Carbon accretion and desorption by interstellar polycyclic aromatic hydrocarbons
Alain Omont, Holger F. Bettinger

TL;DR
This study investigates how interstellar PAHs interact with carbon, focusing on carbon accretion and desorption processes, and their role in forming small carbon molecules in the interstellar medium, using computational chemistry methods.
Contribution
It provides new insights into the structure, stability, and evolution of PAH-carbon complexes in space, highlighting mechanisms for carbon release and molecule formation.
Findings
PAH-carbon complexes can lose C2H2 molecules via photodissociation.
Stable PAH structures often contain pentagonal rings with embedded carbon.

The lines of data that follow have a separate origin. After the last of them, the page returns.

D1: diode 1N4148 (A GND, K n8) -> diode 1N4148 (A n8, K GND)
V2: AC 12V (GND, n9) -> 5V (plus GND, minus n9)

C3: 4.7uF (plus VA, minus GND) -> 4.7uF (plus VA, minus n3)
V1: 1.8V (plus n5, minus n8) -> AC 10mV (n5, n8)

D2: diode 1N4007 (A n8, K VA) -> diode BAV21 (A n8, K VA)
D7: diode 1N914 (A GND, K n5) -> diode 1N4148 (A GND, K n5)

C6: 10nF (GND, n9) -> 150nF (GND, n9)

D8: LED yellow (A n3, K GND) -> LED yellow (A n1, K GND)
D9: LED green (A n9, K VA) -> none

The processes influence the balance of C+ and PAHs in diffuse interstellar clouds.
Abstract
Two key questions of the chemistry of Polycyclic Aromatic Hydrocarbons (PAHs) in the interstellar medium (ISM) are addressed: i) the way carbon is returned from PAHs to the interstellar gas after the very efficient accretion of C+ ions onto PAHs; ii) the PAH contribution to the high abundance of small carbon molecules observed in UV-irradiated regions. They are addressed based on the structure and stability of the various isomers of the complexes formed by PAHs and their cations with atomic carbon. Carbon complexes with coronene are studied by B3LYP/6-311+G**) calculations, in order to determine the behaviour of C+ and C complexes with larger pericondensed interstellar PAHs, which are thought to be dominant in the ISM. The most stable forms of [C-coronene]+ cation include 7C and 4C rings, C+ insertion into a CH bond, and a 5C ring with a short exocyclic cumulene chain, and similarly for…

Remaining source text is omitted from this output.